力は互角、いや撻器の方が上にも見えていた。
が、結果は夜行が勝ち、撻器は頸動脈を切られ、生きるか死ぬかの状態だ。
しかし、恐らくは……
「……あの男、切間撻器は油断をしていた。そして優しすぎた。それだけだ」
「何だって?」
「切間撻器は優しすぎただけだ」
視線は血だまりのまま、長は言葉を続ける。
「恐らく、実力は切間の方が上だった。あの車内の中でしか体感していなかった事と、私は夜行妃古壱と闘った訳ではないから確実な事は言えないがな」
「あたしもそうは思ったよ」
「本気で殺し合えば、切間が勝ち、夜行は死んでいただろう。しかし、あの男は殺す気が無かったのだろうな。本人も言っていたが、頭部を狙わず体しか攻撃をしていなかった」
頭部の攻撃さえしていれば、即死の危険性もあるが、それをやらなかった。
蘇生を可能にさせるべく、あえて体しか狙わなかった。
「嫌悪感を持っていたとしても、奴は夜行を殺したくなかったのだろう。
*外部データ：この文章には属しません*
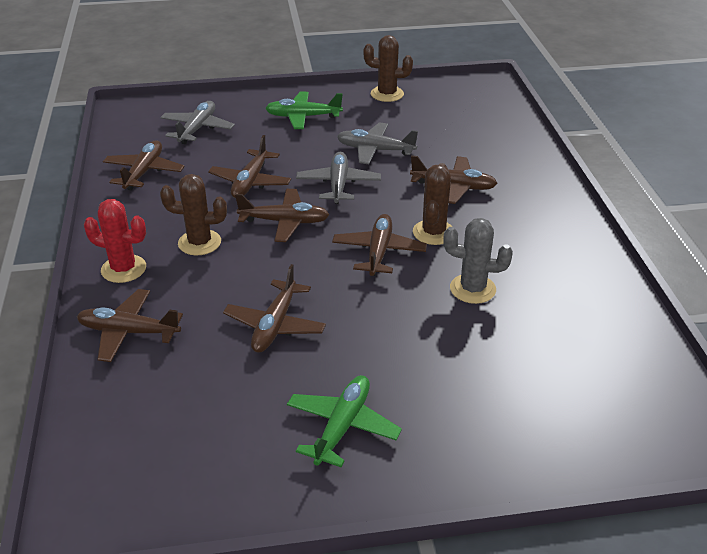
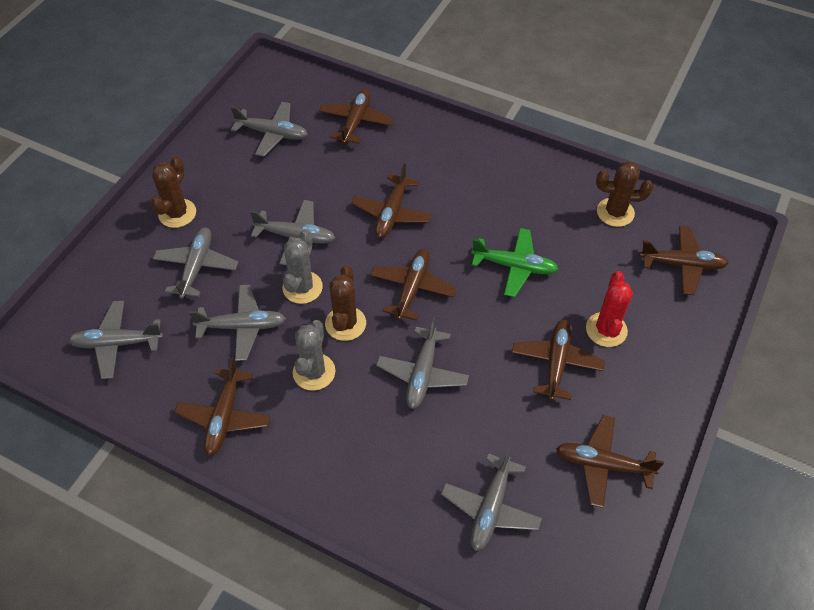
green plane: 2 -> 1
grey cactus: 1 -> 2
grey plane: 3 -> 7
自分が気に入っている男だっただろうからな」
「それも死んだら意味が無いけどね」
「だからそれは油断していた事だ。折れた骨で頸動脈を切るとは思っていなかったのだろう」
「なるほどねぇ……」
「……優しすぎる男だ。だからこそ、魅かれるものがあったのだろうけどな」
敵である自分達に対してもそうだ。
確かに力はあり、人材としては魅力的だろう。
しかし大人しく従うつもりはないと分かっているくせに、賭郎に引き入れる事を考えた男だ。
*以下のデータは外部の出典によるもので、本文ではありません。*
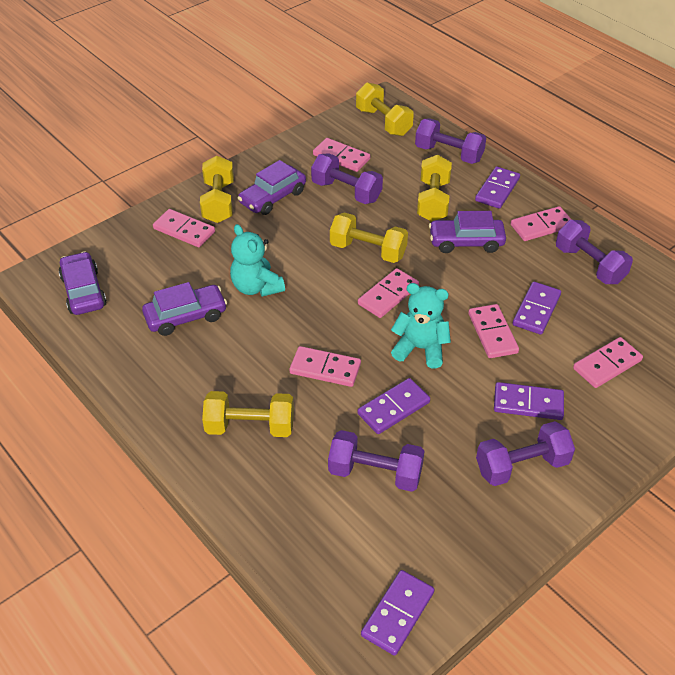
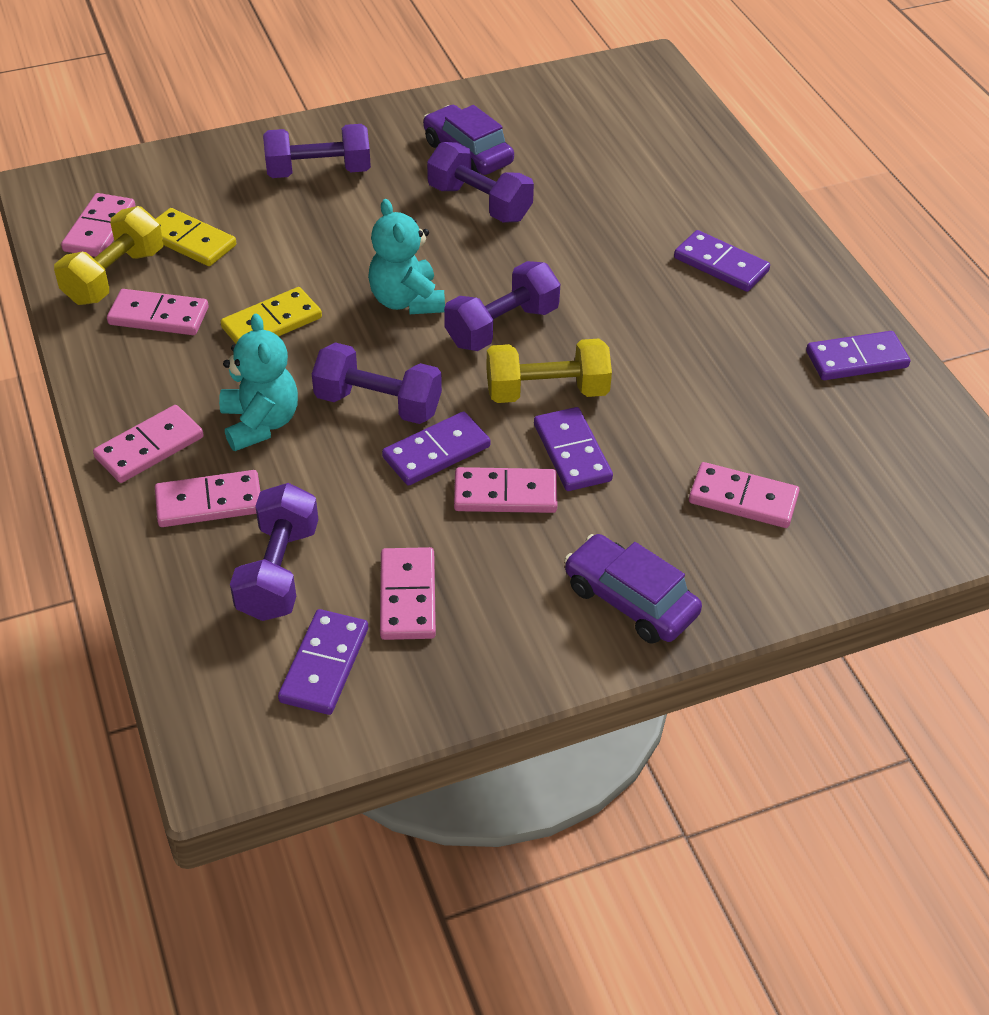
purple car: 4 -> 2
yellow domino: 0 -> 2
yellow dumbbell: 5 -> 2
あのまま戦っていれば、もしかしたら自分達が死ぬ事を分かっていてあえてそうしたのか、今となっては当の本人はいないので分からないが。
「行こうか鷹さん。これからまた忙しくなる」
「そうだね」
これ以上ここにいても意味がない。
これからは暗謀に組み込まれてややこしい事になるのだろう。
「お前のお陰で救われた命は、精いっぱい使ってやるさ」
せめて、あの男が羨ましがるくらい生きてやろうと、呟いた。